Eleven years later, the Supreme Court of Canada clarified the law in Hanke v. Resurfice to provide that the “but for” test is to be applied unless there are special circumstances where an exception permits the use of the material contribution test.
In a historical sexual abuse claim, the plaintiff must prove that but for the abuse, he or she would not have suffered psychological harm.
If the plaintiff was abused by several assailants, each of whom had an impact on his or her life trajectory, it may be difficult to prove causation on the “but for” test. In such a case, the plaintiff need only demonstrate that the abusive conduct in issue made a material contribution to the psychological harm.

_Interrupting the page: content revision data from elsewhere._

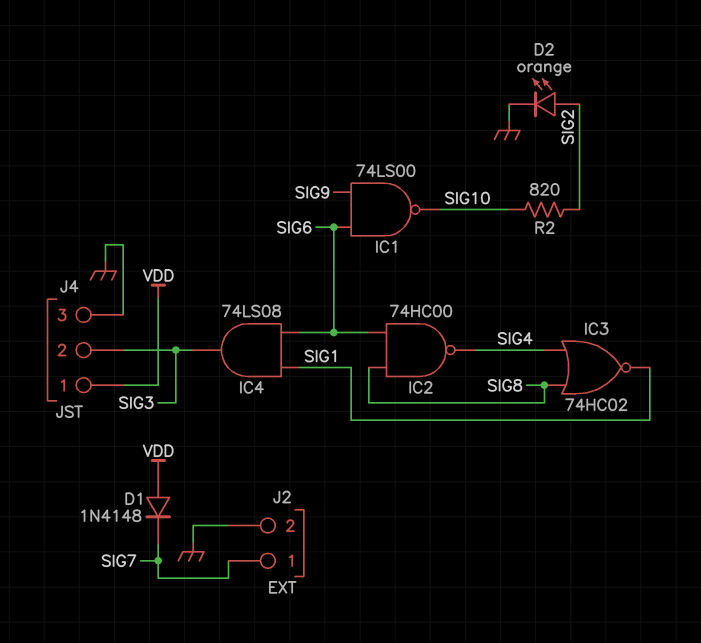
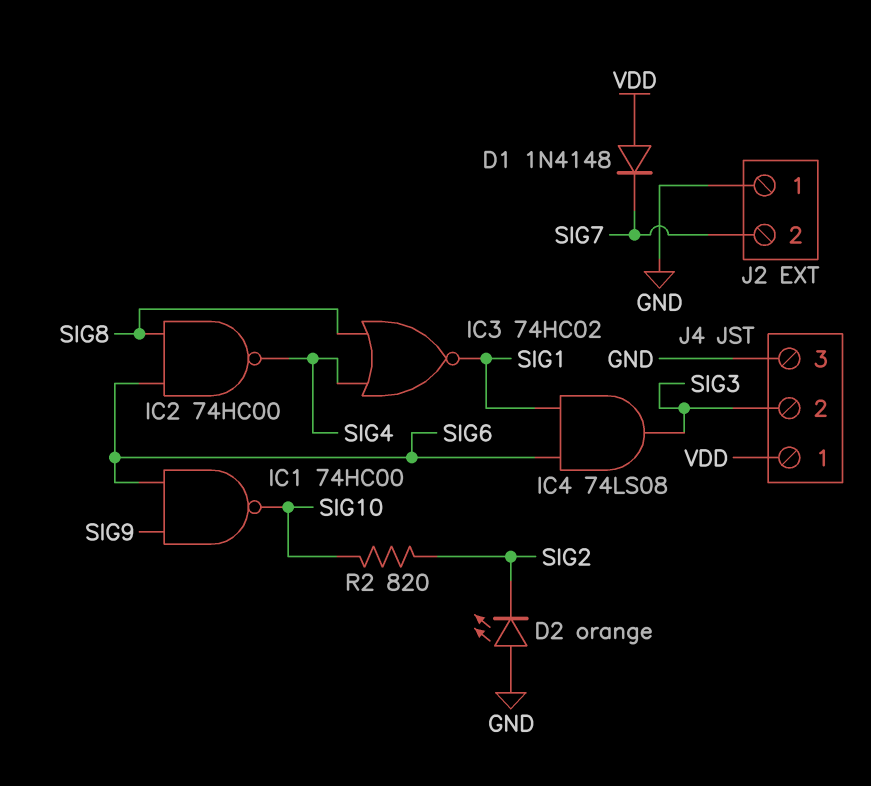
D2: LED orange (A SIG2, K GND) -> LED orange (A GND, K SIG2)
IC1: NAND 74LS00 (in SIG6, in SIG9, out SIG10) -> NAND 74HC00 (in SIG6, in SIG9, out SIG10)
J2 pin 1: SIG7 -> GND
J2 pin 2: GND -> SIG7

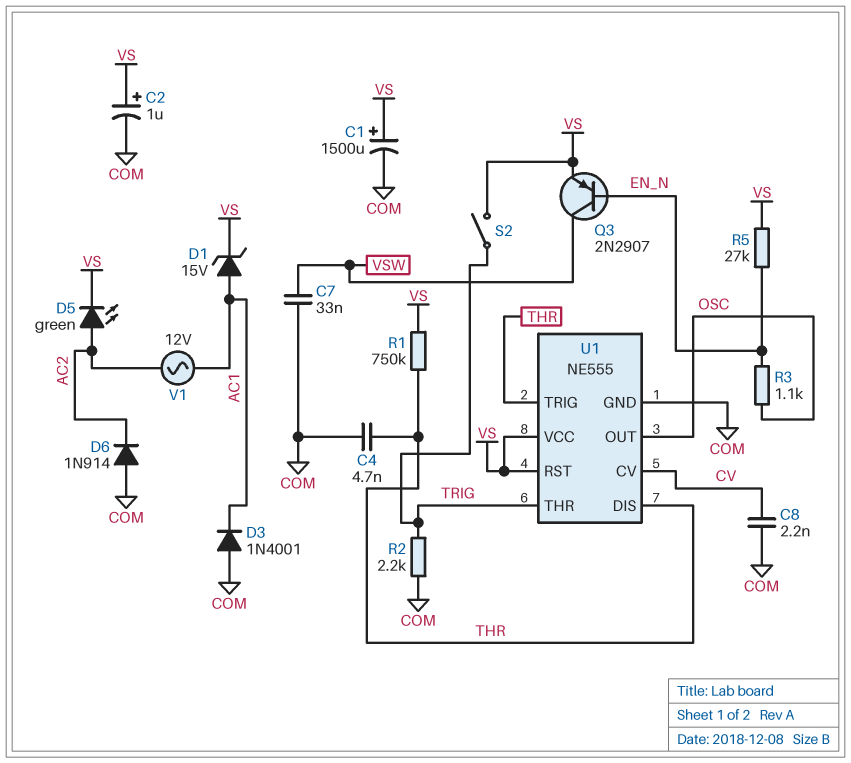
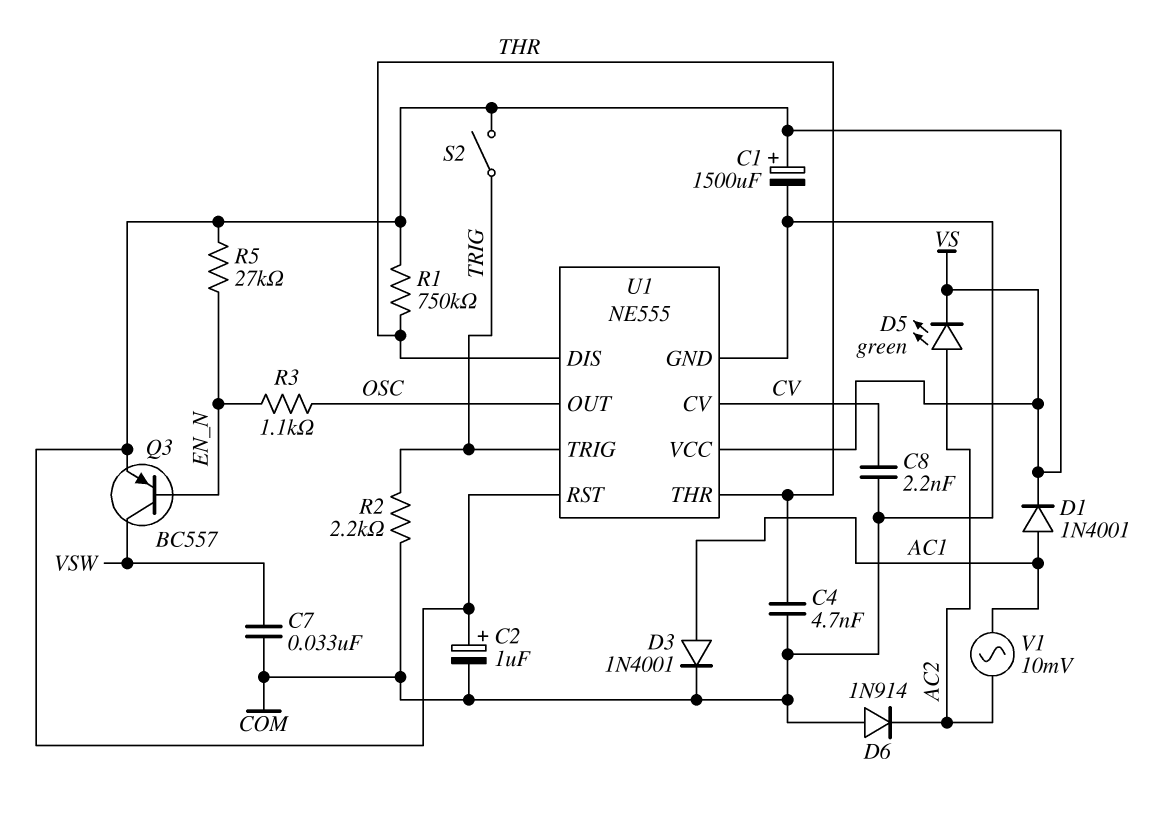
D1: zener 15V (A AC1, K VS) -> diode 1N4001 (A AC1, K VS)
D3: diode 1N4001 (A COM, K AC1) -> diode 1N4001 (A AC1, K COM)
Q3: PNP 2N2907 (B EN_N, C VSW, E VS) -> PNP BC557 (B EN_N, C VSW, E VS)
U1 pin THR: TRIG -> THR
U1 pin TRIG: THR -> TRIG
V1: AC 12V (AC1, AC2) -> AC 10mV (AC1, AC2)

In 2012, the Supreme Court of Canada in Clements v. Clements added further clarity:
The test for showing causation is the “but for” test. The plaintiff must show on a balance of probabilities that “but for” the defendant’s negligent act, the injury would not have occurred. Inherent in the phrase “but for” is the requirement that the defendant’s negligence was necessary to bring about the injury — in other words that the injury would not have occurred without the defendant’s negligence. This is a factual inquiry. If the plaintiff does not establish this on a balance of probabilities, having regard to all the evidence, her action against the defendant fails
More recently, the Court of Appeal for Ontario in Sacks v. Ross interpreted Clements to mean that the plaintiff must prove that there was a “real and substantial connection” between the defendant’s breach of the standard of care and the plaintiff’s injury.
No doubt the discussion of causation will continue as different cases present varying factual situations.